This is a great point, if for nothing less than splitting the individual tasks into discrete pieces. For a target table load, try an insert job, an update job, and other jobs like deletion or massive bulk loading jobs. These will all vary based on time and loads. Inserts in many cases being simple and easy, and updates and especially deletes sometimes becoming more taxing.
2) Sourcing multiple systems at the same time, depending on heterogeneous systems for data.
This can be cause for great concern if you try this, unless the data volume is smaller, again, we are referring to larger loads and larger systems though.
3) Targeting more than 1 or 2 target tables
You might consider 2 tables at once if it has a relationship, hierarchical, parent-child, or otherwise, but this should not happen often! That should be an exception, most large volume ETL jobs should be 1 target table.
4) moving rows that are too wide through a single process
Any ways to get around this issue or mistake? Comments?
5) loading very large data sets to targets WITH INDEXES ON
Many tools allow you to turn indexes off and then recompute and turn on again after a job- datastage, owb, etc. You can code it custom if you need to. Again, you don't need indexes and keys if you have other ways to check your referential integrity.

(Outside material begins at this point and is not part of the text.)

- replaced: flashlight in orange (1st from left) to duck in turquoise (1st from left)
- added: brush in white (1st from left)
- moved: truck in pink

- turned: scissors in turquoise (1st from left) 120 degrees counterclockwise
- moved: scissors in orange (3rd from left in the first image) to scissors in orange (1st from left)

6) not running a cost-based optimizer in the database
Big mistake here. You should always consider a routine after all loads are finished to analyze, or gather stats or other such details for your database just so that your cost-based optimizer, or other tool (in a non-Oracle database) can gather all the necessary information about new structures, indexes, and so forth.
7) not keeping statistics up to date in the database
Again, this is similar to 6, almost exactly. You'd want current statistics so the cost based optimizer takes advantage of the current structure and used the right joins and indexes, etc.

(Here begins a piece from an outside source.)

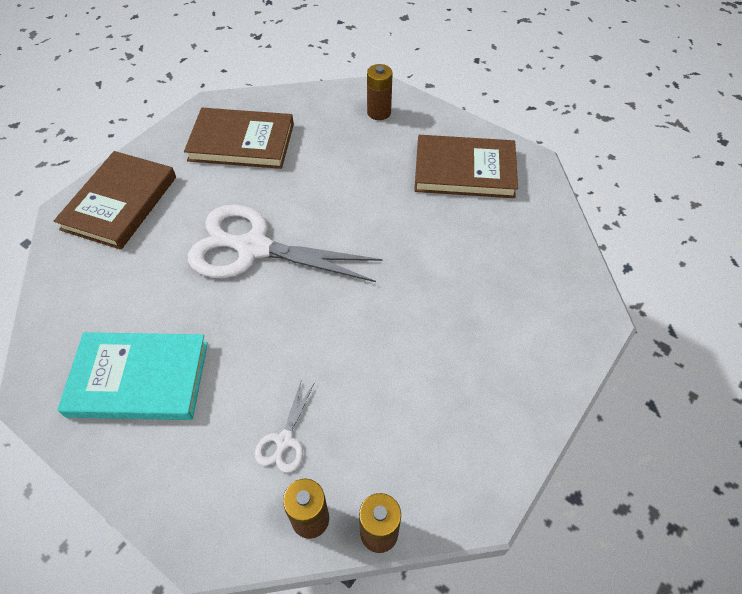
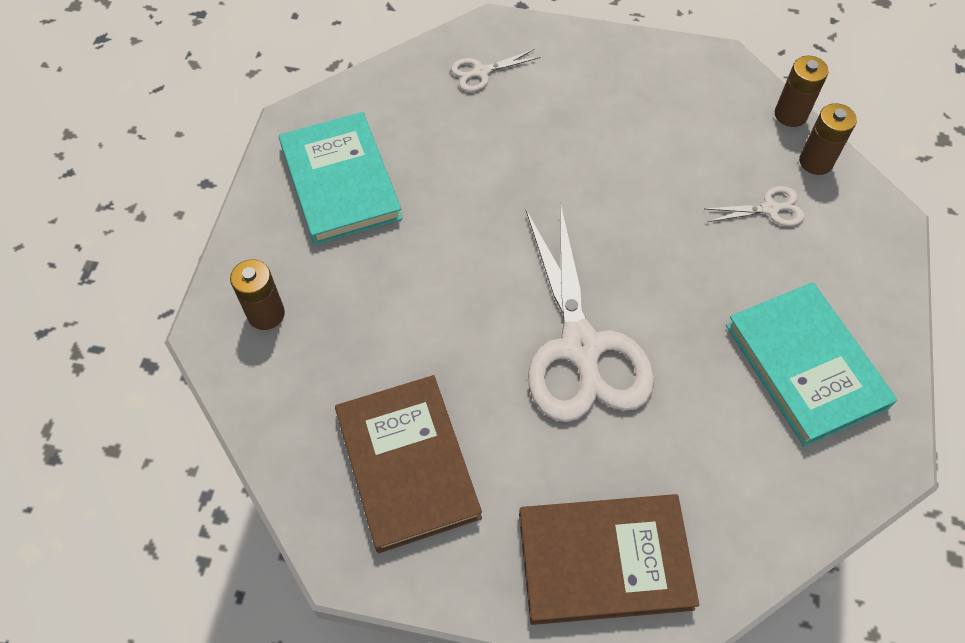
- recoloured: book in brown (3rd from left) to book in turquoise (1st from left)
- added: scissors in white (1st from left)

8) not producing the correct indexes on the sources / lookups that need to be accessed
You should know well enough where the majority of your lookups and/or joins are going to happen....indexes....use them! But, again, see the above mistake about keeping them during a load.
9) not purchasing enough RAM for the ETL server to house the RAM caches in memory.

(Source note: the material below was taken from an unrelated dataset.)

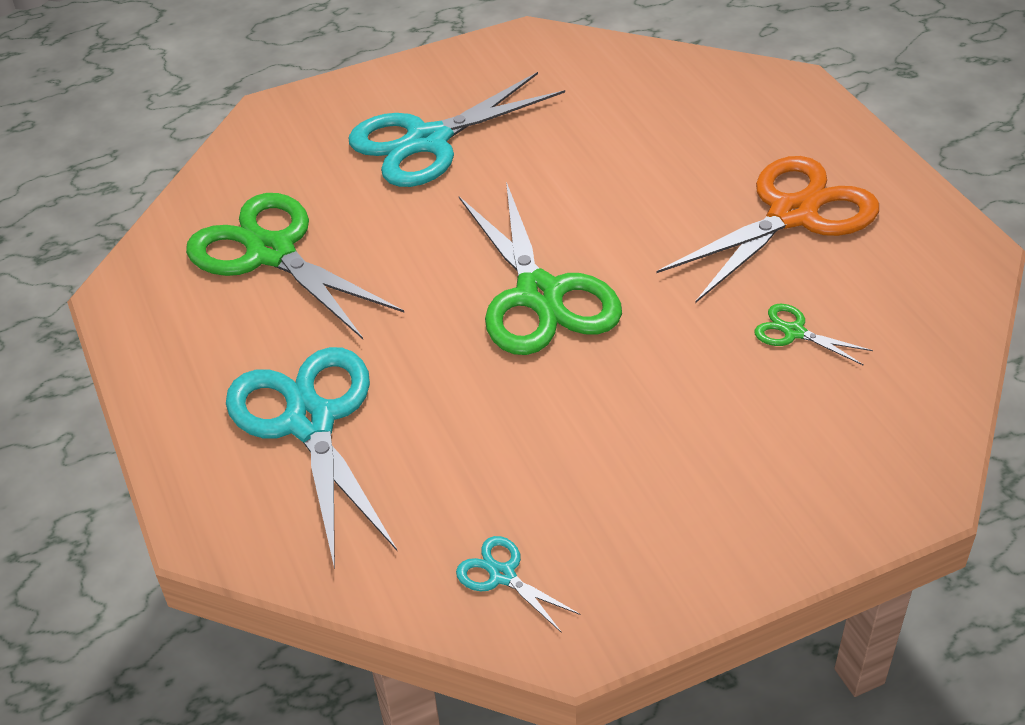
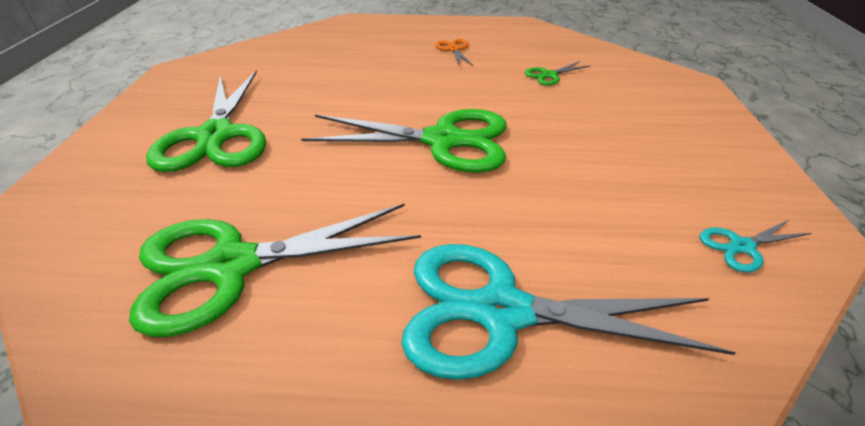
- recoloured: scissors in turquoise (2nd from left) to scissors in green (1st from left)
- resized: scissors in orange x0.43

Not applicable to OWB necessarily, more for things like Informatica and DataStage.
10) running on a 32 bit environment which causes significant OS swapping to occur
11) running on a 32 bit environment which causes significant OS swapping to occur
12) running on a 32 bit environment which causes significant OS swapping to occur
The original author had a major issue with #10, so as to repeat it for #11 and for #12!!!
The original author points out the following concerning #10-#12:
"Let me explain this one. Any single process started within a 32 bit environment is limited (immediately) to 2GB of addressable RAM, now - take away the RAM needed for the threads or the executable engine code... usually around 300M or more, leaving us with 1.5GB to 1.7GB of RAM to work with. Then, take away any "caching" objects that might use this RAM, and multiply that "drop" in RAM by the number of caching objects that you have....
Now, you are left with possibly 200MB, maybe 100MB of RAM left to allocate for "data reading/data writing"... and it drops from there.
Let me explain this other piece as well: Windows 32 bit OS MUST RUN CODE UNDER THE 640k BOUNDARY!!! So there's additional Limitations there, Windows 32 Bit PAGEFILE.SYS (swap/temp) is SINGLE THREADED, AND BLOCKS I/O OPERATIONS when swapping pieces to disk. Oh yes, one more: Windows 32 Bit - RAM allocation will ONLY give the application 1/2 of the requested RAM, and AUTOMATICALLY put 1/2 in the pagefile.sys swap area.
By the way, here's a tid-bit for you that you have to try to believe:
If you are running Windows 32 bit, SQLServer (either version)....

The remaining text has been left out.